Zinc is needed for protein synthesis and cell growth in the body so is essential to healthy hair and nails, both helping with repair and boosting growth. A deficiency can lead to hair loss and a dry flaky scalp along with white spots on fingernails. The best sources are seafood, nuts, seeds, beans, mushrooms, cocoa and lean meat in small amounts. Alcohol and caffeine both block absorption, so cutting back on these will also help keep your levels up.
Omega-3 fats are found in the cells lining the scalp and secrete oils to keep the hair and scalp hydrated. They also have anti-inflammatory effects, so help to soothe scalp problems. The number one best source is oily fish such as salmon, mackerel, sardines, trout, herrings and sardines. Good plant sources are flaxseeds, chia seeds, pumpkin seeds and walnuts.

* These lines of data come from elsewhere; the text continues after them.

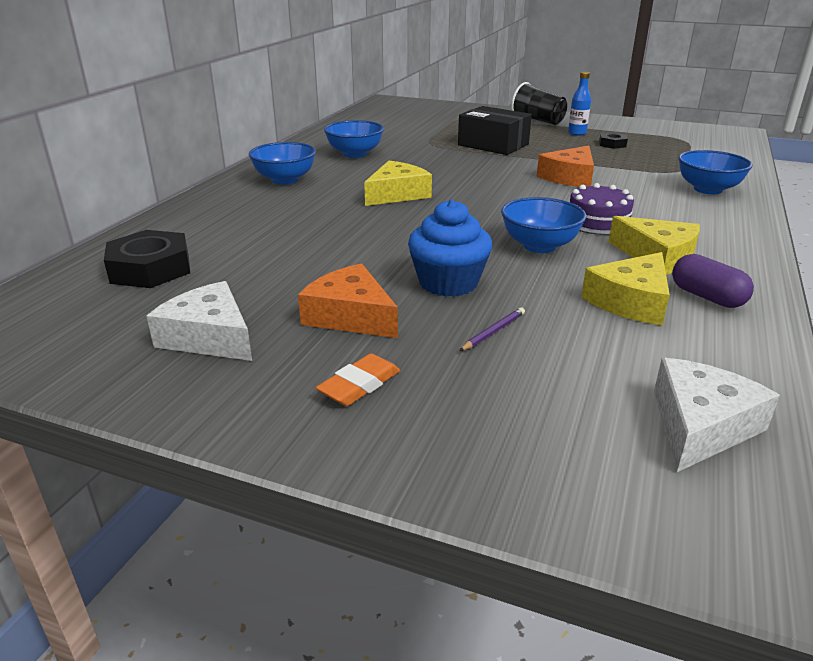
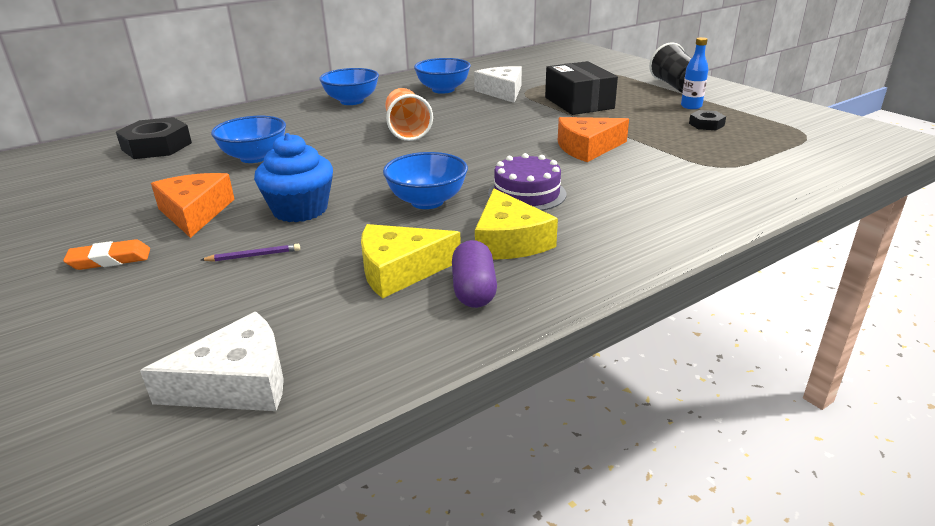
camera: 35 degrees right, 0 degrees up
(209, 337) = (102, 200): white cheese -> white cheese (502, 92)
(397, 194) = (407, 130): yellow cheese -> orange cup
(708, 189) = (713, 193): blue bowl -> blue bowl (254, 157)

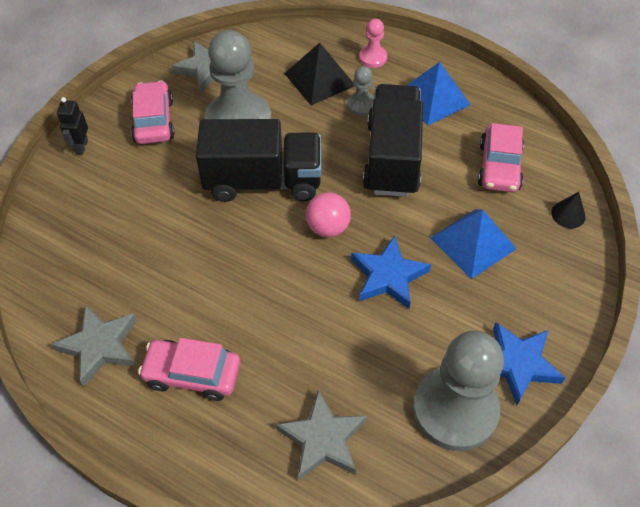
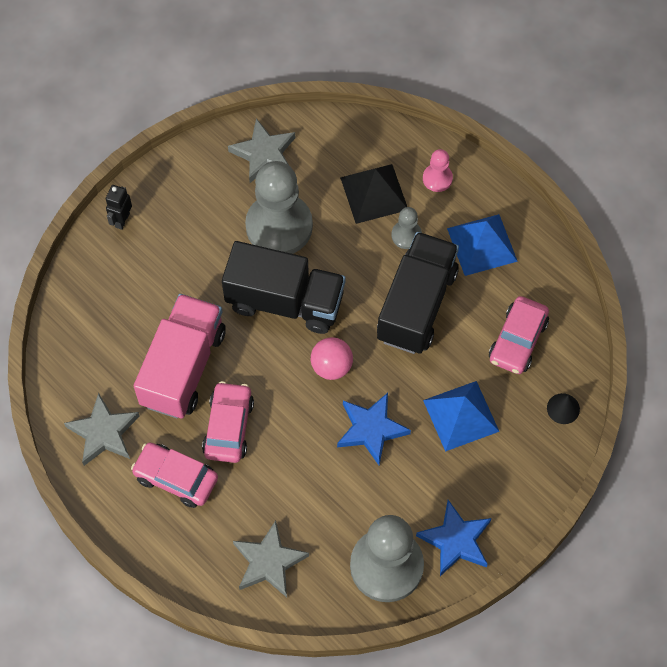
camera: 15 degrees right, 10 degrees up
(154, 121) = (197, 206): pink car -> pink car (228, 427)
(174, 262) = (183, 367): none -> pink truck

- Wholegrains like brown rice and oats provide zinc, iron and B vitamins
- Nuts – like walnuts, almonds, Brazil nuts contain zinc and healthy fats
- Water – hair is 25% water and gets dry if dehydrated just like the rest of the body, so drinking 1.5-2 litres everyday will help you achieve lustrous hair.
- Flaxseeds – the best veggie source of omega-3, just 1 tsp a day will help improve the health of your hair and nails
- Dark Green Vegetables – spinach, broccoli and other green leafy vegetables are excellent sources of vitamin A, which acts as a powerful natural conditioner for our hair. They also provide iron.

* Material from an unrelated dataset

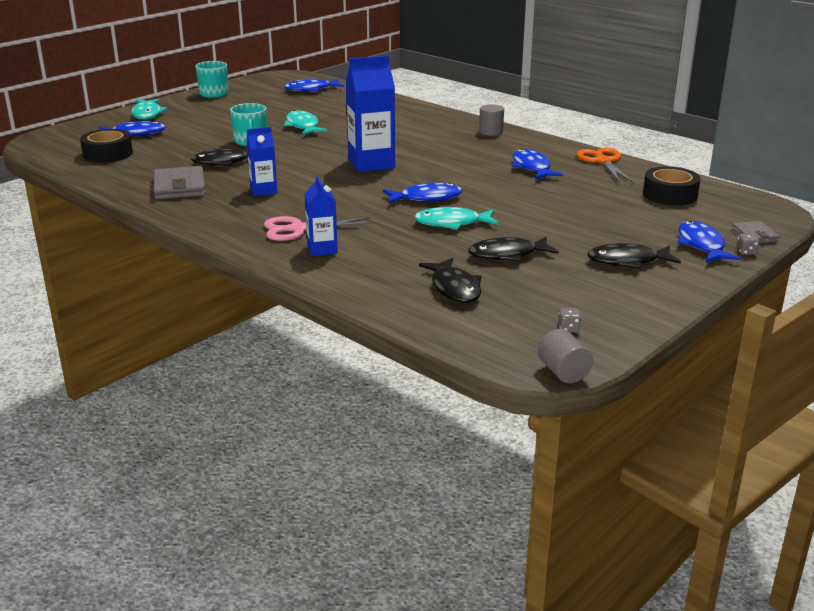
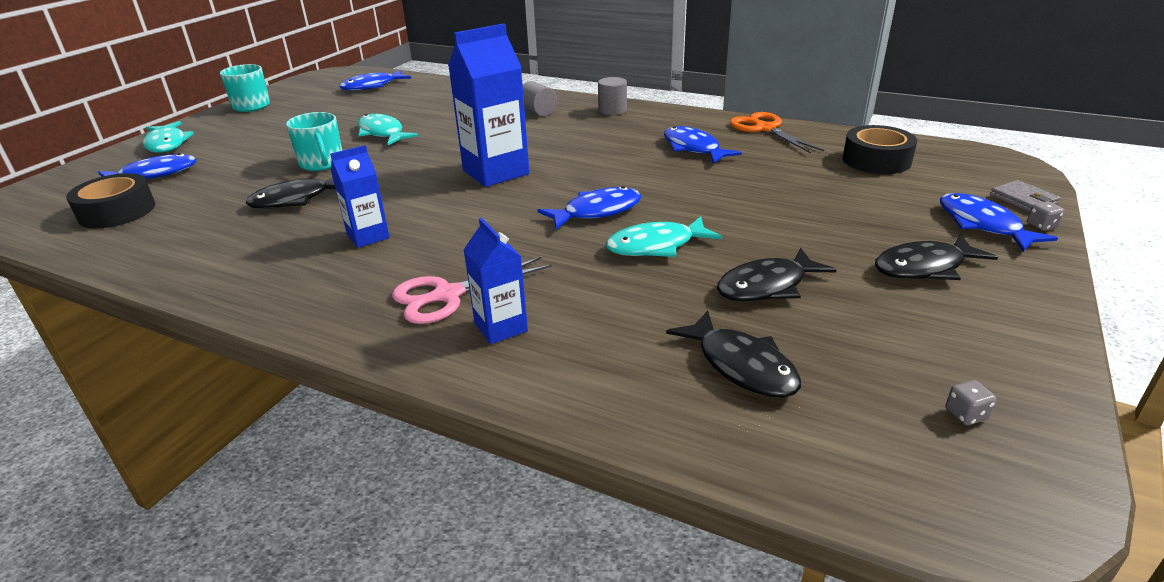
camera: 15 degrees left, 5 degrees up
(180, 187) = (240, 250): grey wallet -> none
(563, 372) = (1048, 522): grey cylinder -> grey cylinder (538, 112)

- Salmon – It’s hard to beat salmon for its omega-3 fatty acids, high quality protein, vitamin B12 and iron.
- Beans – provide protein to promote hair growth and zinc and biotin.
Your Beauty Menu
Overnight Chia Oats with banana and dates
Put 2 tbsp chia seeds, 2 tbsp oats and 250ml almond milk in a jar. Add 1 tsp ground flaxseed and either a finely chopped or mashed date or 1 tsp date syrup. Leave in the fridge overnight. The next morning add ½ banana mashed and top with berries and flaked almonds.
Beauty & Go SKIN BRILLIANCE, 10 almonds
Salmon & quinoa salad with baby spinach, herbs and pumpkin seeds
Other Tips for Healthy Hair and Nails
- Eliminate nutrient-depleting foods and drinks. Saturated and trans-fats inhibit the action of omega-3 fatty acids. Sugar can deplete the body of minerals as well as promoting ageing processes in the body, so avoid refined sugars.

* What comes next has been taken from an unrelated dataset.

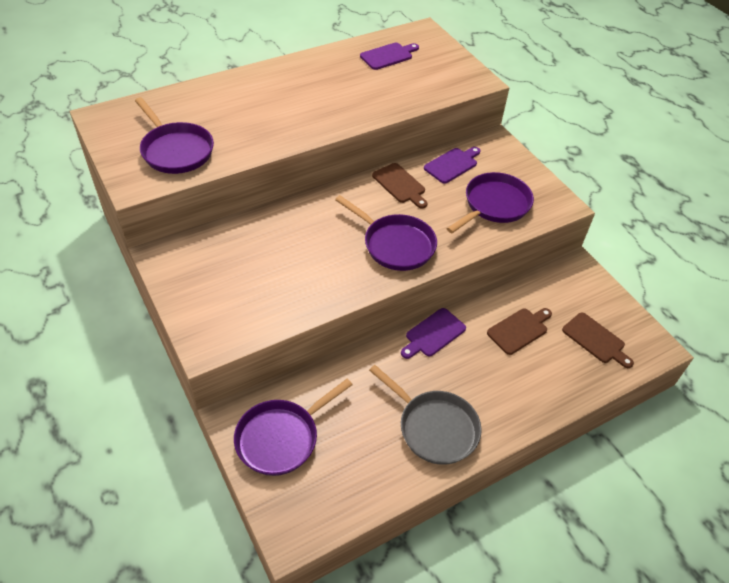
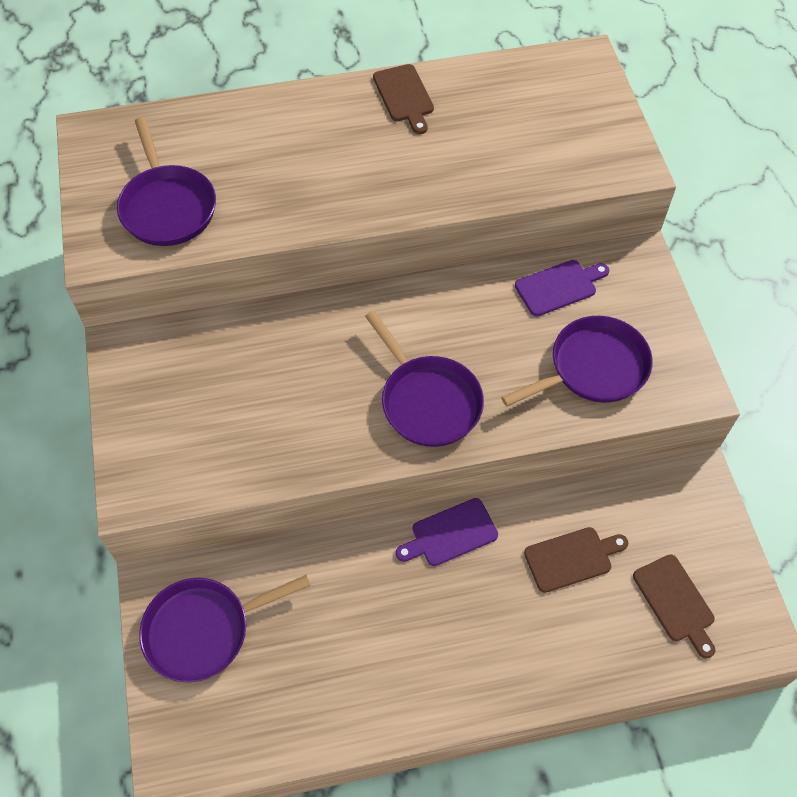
camera: 20 degrees right, 10 degrees up
(388, 56) = (515, 97): purple cutting board -> none
(400, 185) = (470, 305): brown cutting board -> brown cutting board (404, 96)
(434, 427) = (399, 670): grey pan -> none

- Exercise increases circulation to the scalp and extremities, including the fingers, which helps deliver nutrients and oxygen.
- Stress causes release of the hormone cortisol from the adrenal glands and reduced circulation, both of which can lead to hair and nail problems over time. Try an Indian head massage for stress relief and increasing circulation to the scalp.
- Avoid blow-drying too much, allow hair to dry naturally a couple of times per week if possible and avoid hair straighteners.
- Washing hair too often can strip it of natural oils leaving it dry, as can harsh products containing chemicals. Try to wash your hair every other day and avoid products containing SLS.
- Avoid harsh nails treatments such as acrylic nails. Always use a nail-strengthening product as bare nails break more easily and use acetone free nail polish remover.
- Watch out for shoulder bags snagging long hair every time you put it on your shoulder! Simply tying hair back or switching to a hand-held tote will help avoid bag-snag!
- Include a daily Beauty & Go SKIN BRILLIANCE drink as part of your beauty regime, which contains biotin and vitamin A for strong healthy hair and nails, along with collagen and a host of other skin-feeding nutrients.
1. Floersheim GL. Treatment of brittle fingernails with biotin. Z Hautkr 1989;64:41-8 [in German].
2. Hochman LG, Scher RK, Meyerson MS. Brittle nails: response to daily biotin supplementation. Cutis 1993;51:303-5.